NBC, March 16, 1O p.m. ET/PT |
My instinct would have been to add an exclamation point to that title, maybe even more than one—Crisis!!!!—but this new suspense series has enough basic integrity to skip such a cheap gimmick. Crisis may not be great, but it works, and that’s more than you can say for many of the new mid-season shows. The President’s son and his classmates—mostly offspring of the Washington, D.C., elite, with a few children of humdrum ordinary citizens along for the ride—are kidnapped. The conspirators behind the abduction tap the wealthy parents for ransom money but also order them to carry out inexplicable errands that serve some greater, nefarious end. The first two episodes set this all in motion, moving back and forth among the kidnappers (an interesting if peevish group), the students (regrettably, the blandest young Americans on TV in some time), the authorities (Rachael Taylor, who was on the short-lived 666 Park Avenue, is very good as FBI) and parents—the best of this large, panicked ensemble. Dermot Mulroney, who can always find employment as a middle-aged sex symbol with poetically inclined hair, is cast against type as a schlub whose daughter doesn’t even like him. And Gillian Anderson (The X-Files) is a powerful CEO with the resources and cool-headed confidence to take matters into her own hands. Anderson over the years has perfected a glacial stillness that conveys big emotions with minimal evident effort. She could play Lizzie Borden without ever raising an ax. Anderson, like the show, doesn’t need exclamation points.
DOLL & EM
HBO, March 19, 10 p.m. ET/PT |
In this three-week series, Emily Mortimer plays a version of herself – a British actress temporarily based in L.A. to shoot a movie – who comes to regret her decision to hire her best friend (British actress Dolly Wells, who is Mortimer’s friend) as an assistant. For Em it’s an act of compassion: Feckless Dolly is falling apart after a breakup. She learns the ropes of gofering, but she’s sulky, careless about taking advantage of Em and not quite so feckless that she isn’t on the lookout for career and romantic opportunities. If that outline sounds harsh, this partly improvised comedy is closer to Girls than All About Eve: wistful yet stinging, silly yet wise about the instability of even the deepest friendships.

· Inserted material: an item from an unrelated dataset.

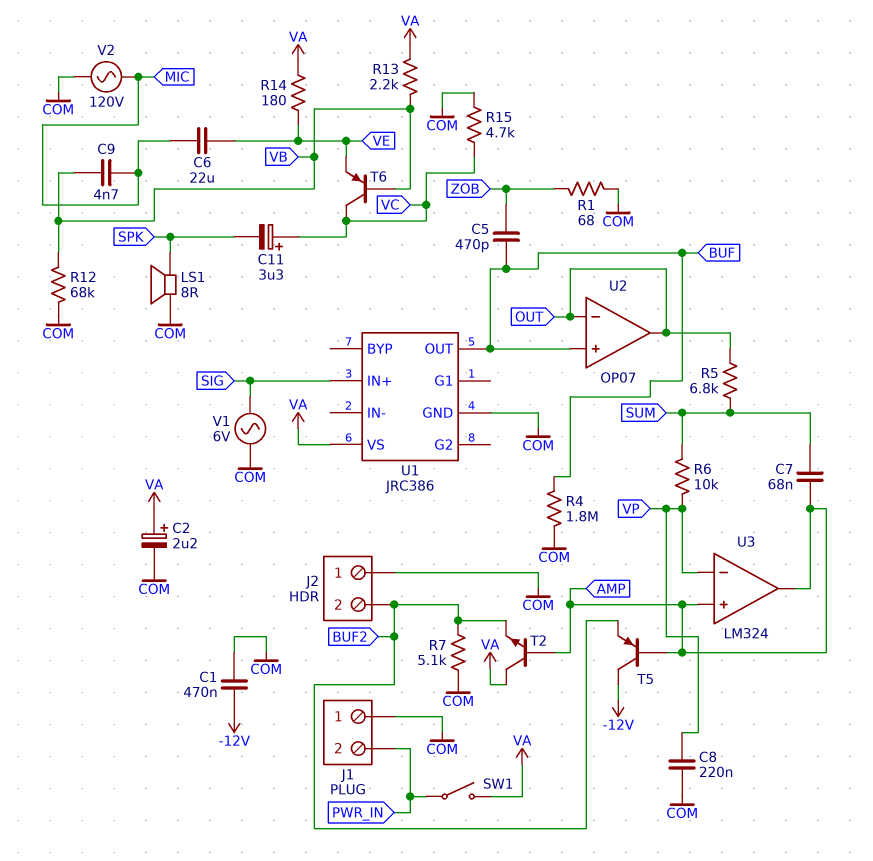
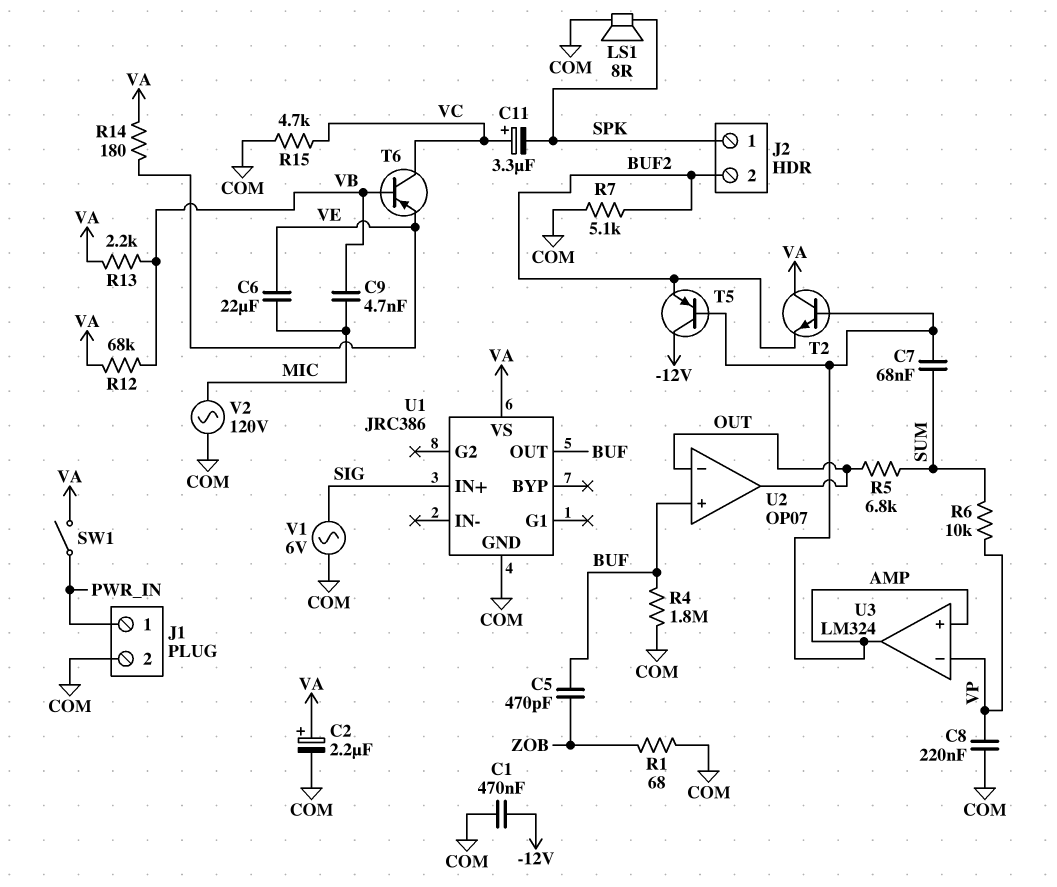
J1 pin 1: COM -> PWR_IN
J1 pin 2: PWR_IN -> COM
J2 pin 1: COM -> SPK
R12: 68k (COM, VB) -> 68k (VA, VB)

CW, March 19, 9 p.m. ET/PT |
After a nuclear catastrophe, what’s left of humanity floats in an outer-space hub, but this home won’t last much longer. So a mission of 100 juvenile offenders is dispatched – exiled – to Earth to see if the radiation-blasted ecosystem there has become friendly. At best, it’s a frenemy. Wildlife is unpleasantly mutant, expert spear-throwers lurk in the forest, and generally these explorers have the moral courage of Survivor contestants. The 100 is imaginative, surprising and fun – Lost for kids.